If not AR books, what DO I read?

September 29, 2010

I’ve said it a few times in the newsletter and elsewhere – when I read or watch just about anything, I tend to come up with thoughts about veganism.  Maybe that’s just how I’m wired after 13 years of outreach work (including, yowza, 9 online!) but here’s an example of how it works in case it’s something you can take advantage of and not feel like you’re missing out by not watching slaughter videos:

Here’s a link to the book [affiliate link] in case you’re interested, like I said, not at all vegan – unless you decide it’s going to be 🙂

Does this happen to anyone else?  Even if it’s not veganism, so, say you pull things back to whatever your job is, let me know in the comments so I’ll know I’m not crazy!

{ 8 comments… read them below or add one }

James September 29, 2010 at 8:21 pm

You can, of course, pick up specific ideas and tactics from writings on any topic. Anyone who practices vegan outreach (which is anyone who’s vegan) should probably read Dale Carnegie, for example. But there are also times when you get something better. When a book is truly great, it affects my “worldview” (hate that word) and thus affects my ethics – vegan stuff included.
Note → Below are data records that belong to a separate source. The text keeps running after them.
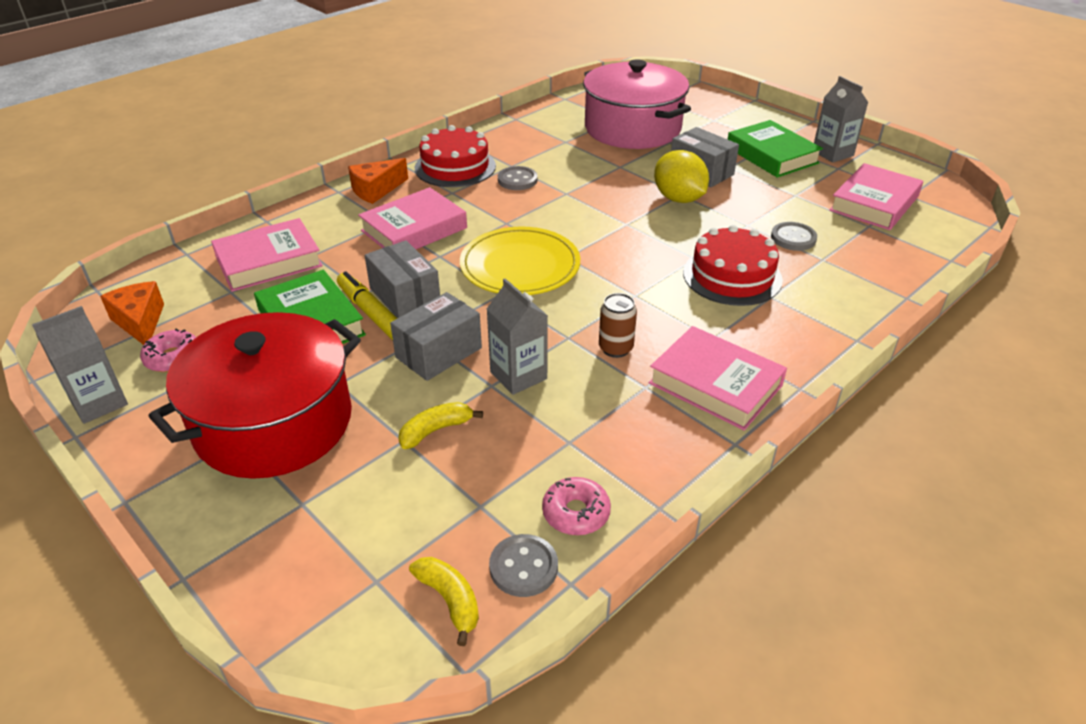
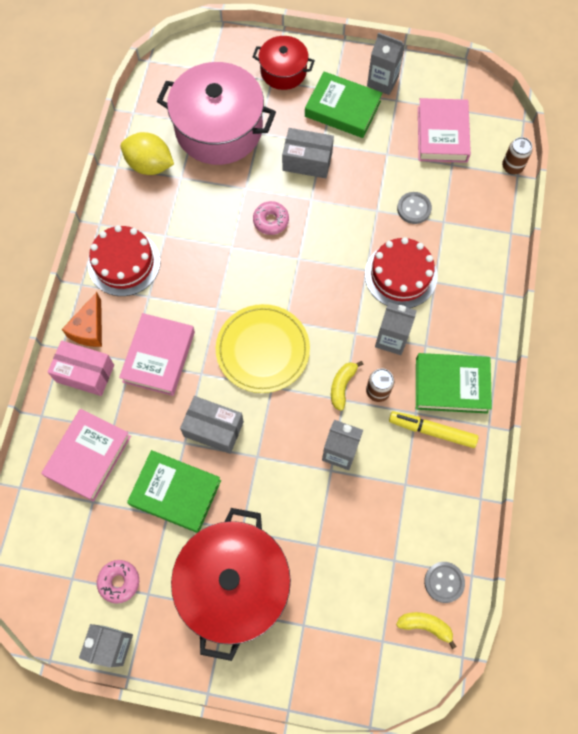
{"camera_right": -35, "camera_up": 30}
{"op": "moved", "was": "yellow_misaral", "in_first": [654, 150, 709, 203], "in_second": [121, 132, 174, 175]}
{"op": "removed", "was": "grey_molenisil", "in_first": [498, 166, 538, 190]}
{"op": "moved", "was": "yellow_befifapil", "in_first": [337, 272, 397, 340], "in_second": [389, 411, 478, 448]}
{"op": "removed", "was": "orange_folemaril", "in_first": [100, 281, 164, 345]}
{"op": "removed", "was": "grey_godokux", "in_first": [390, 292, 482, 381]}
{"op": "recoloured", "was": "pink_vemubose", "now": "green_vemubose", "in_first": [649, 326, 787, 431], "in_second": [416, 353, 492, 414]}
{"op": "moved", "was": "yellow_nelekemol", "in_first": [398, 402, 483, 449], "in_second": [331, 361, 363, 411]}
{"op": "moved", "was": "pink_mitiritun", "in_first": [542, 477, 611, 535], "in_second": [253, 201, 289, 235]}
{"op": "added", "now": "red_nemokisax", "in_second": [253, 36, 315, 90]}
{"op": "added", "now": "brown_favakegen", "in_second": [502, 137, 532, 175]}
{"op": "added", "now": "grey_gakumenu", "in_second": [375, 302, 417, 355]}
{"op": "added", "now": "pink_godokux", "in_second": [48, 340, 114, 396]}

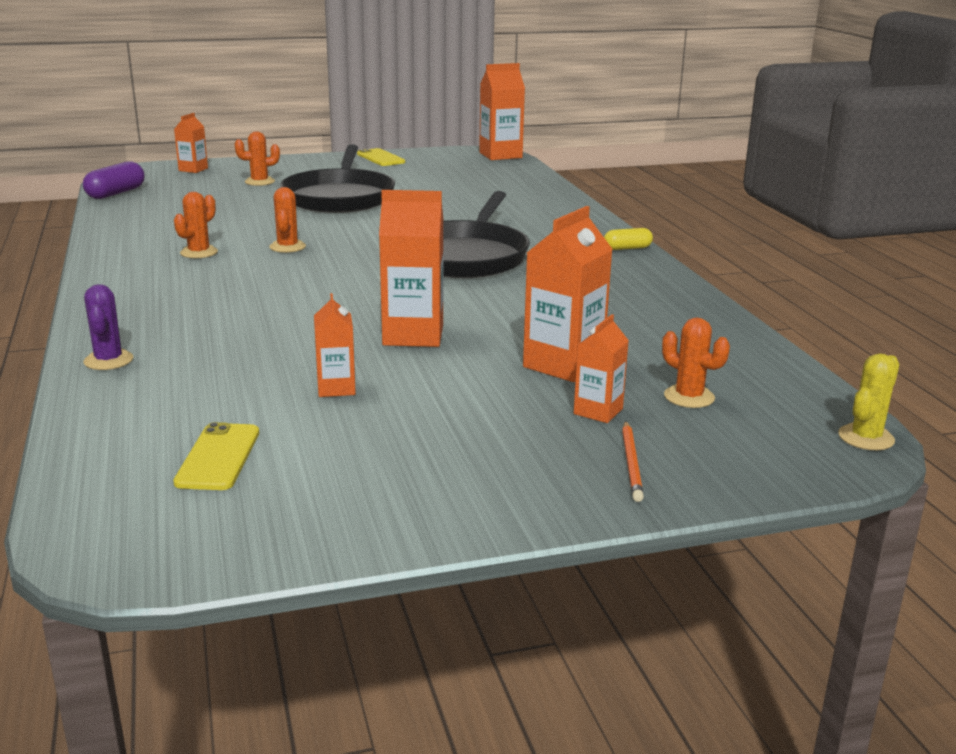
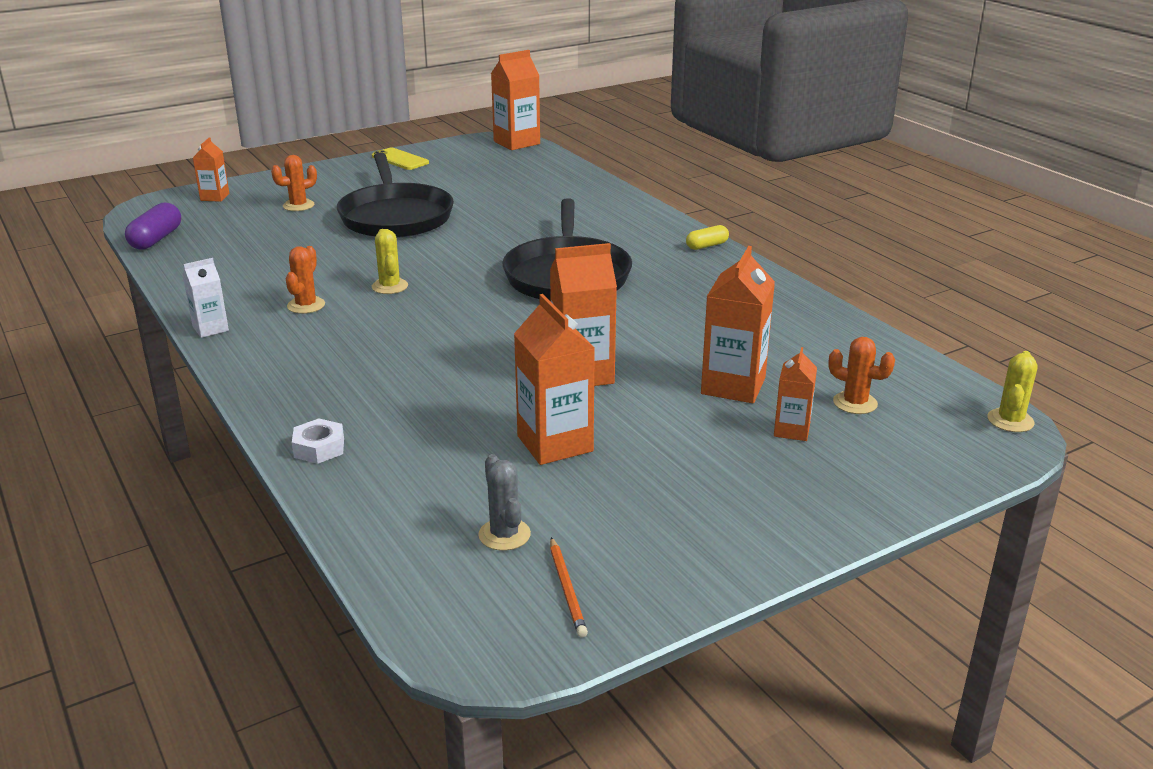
{"camera_right": -15, "camera_up": 5}
{"op": "recoloured", "was": "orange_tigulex", "now": "yellow_tigulex", "in_first": [269, 187, 306, 253], "in_second": [372, 229, 408, 294]}
{"op": "replaced", "was": "purple_tigulex", "now": "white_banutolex", "in_first": [83, 284, 133, 370], "in_second": [292, 418, 344, 464]}
{"op": "resized", "was": "orange_gakumenu", "in_first": [314, 293, 356, 397], "in_second": [514, 294, 595, 465], "ratio": 1.74}
{"op": "moved", "was": "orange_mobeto", "in_first": [622, 421, 644, 502], "in_second": [550, 537, 588, 637]}
{"op": "replaced", "was": "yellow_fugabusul", "now": "grey_tigulex", "in_first": [173, 422, 259, 490], "in_second": [478, 454, 531, 551]}
{"op": "added", "now": "white_gakumenu", "in_second": [183, 258, 229, 338]}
Here’s an example I was thinking of recently: The Selfish Gene by Richard Dawkins tells an evolutionary story of how organisms came to be, and in such a fresh way that after reading it I could never look at animals (human or non) the same way again. The idea is that we look at biology backwards: we think that animals use genes to pass on their traits, when it’s more accurate to say that genes build animals to ride around in. Then they toss us aside for a new model. I’m simplifying a lot here, but basically, I came away from this book with much, much greater sympathy for any creature, especially any creature built to feel pain.

Jason September 30, 2010 at 12:19 am

I’m jealous – Dawkins has been on my list forever, but I never seem to get to his work…

tomb7890 October 1, 2010 at 1:42 pm

James, excellent choice! The Selfish Gene seems even today widely misunderstood as a rationale to be selfish, when almost the opposite is true. The book shows that when genes act “selfish” it can have the opposite effect in their hosts: a tendency toward altruism. Not an easy read but was for me a huge influence in shaping how I make sense of the world.

Erin October 1, 2010 at 2:02 pm

I just did a training to teach HypnoBirthing, and all the reading materials were about trusting your own body and your instincts instead of what popular media would have you believe. I found myself connecting it to the choice to be vegan over and over. It resonated so strongly with me. I actually wrote the woman who created the program and suggested that she makes those connections and not recommend that pregnant women ingest the breast milk of cows and the flesh of animals raised in fear and pain (the principals of HypnoBirthing are to eliminate fear and pain for the birthing mother and her child).
I’ve also been wanting to reread the Tao of Pooh because again that idea of just trusting the way and not causing struggle in life to me means not causing others to struggle.

Jason October 1, 2010 at 2:25 pm

Erin, congrats on getting into teaching HypnoBirthing – I enjoyed the course (and the side-thinking that came with it) but I’ve got to say, I’m glad to know someone’s going to be out there teaching it with half a clue about vegan nutrition – our teacher was 100% JAG (rice milk is our best bet for vegan protein, apparently BZZZT WRONG) and it took me about a class and a half to get back into it and away from the thinking of “if she’s so incredibly wrong about that part, what else is she just making up as she goes?” Hey was I just venting a little? Hmm, excuse me. 🙂

Erin October 1, 2010 at 11:04 pm

Jason, the traditional HypnoBirthing program is supposed to be taught very specifically following the program. My instructor to become a teacher is a macrobiotic guru and all around hip chick, so she said when teaching that we can say, “The book recommends these foods, but of course you should talk to your care provider and follow the diet you are comfortable with.” I can’t imagine suggesting rice milk! Oh… some people… When I was pregnant and took HypnoBirthing we had a raw vegan in the class, and our teacher actually had her talk about what she was eating and how she was meeting her nutritional needs with the rest of us. I’m really excited to start working with expectant parents.

Jason October 1, 2010 at 11:28 pm

I wish we had been asked about our food choices from a “help the rest of the class” perspective, but my sense at the time was that I was being asked for agreement with lunacy and anything I could possibly say would only undermine the instructor, and I really didn’t want to wreck the good parts of the training for the other couples there, because there was definitely a lot of good in the program, and we used a lot of it during the birthing process.

Once you start teaching, if you feel like sharing some of the vegan aspects of your work as they emerge I’d love to hear about them and share them here!

James October 3, 2010 at 3:30 pm

Oh, and Jason and tomb, I should add that The Selfish Gene is also a great antidote to some of Michael Pollan’s wronger ideas. Pollan, though he’s spot on about a lot, frequently blurs the lines between individual, species, and gene in his works, and that leads him to make some bad assertions about meateating, agriculture, etc.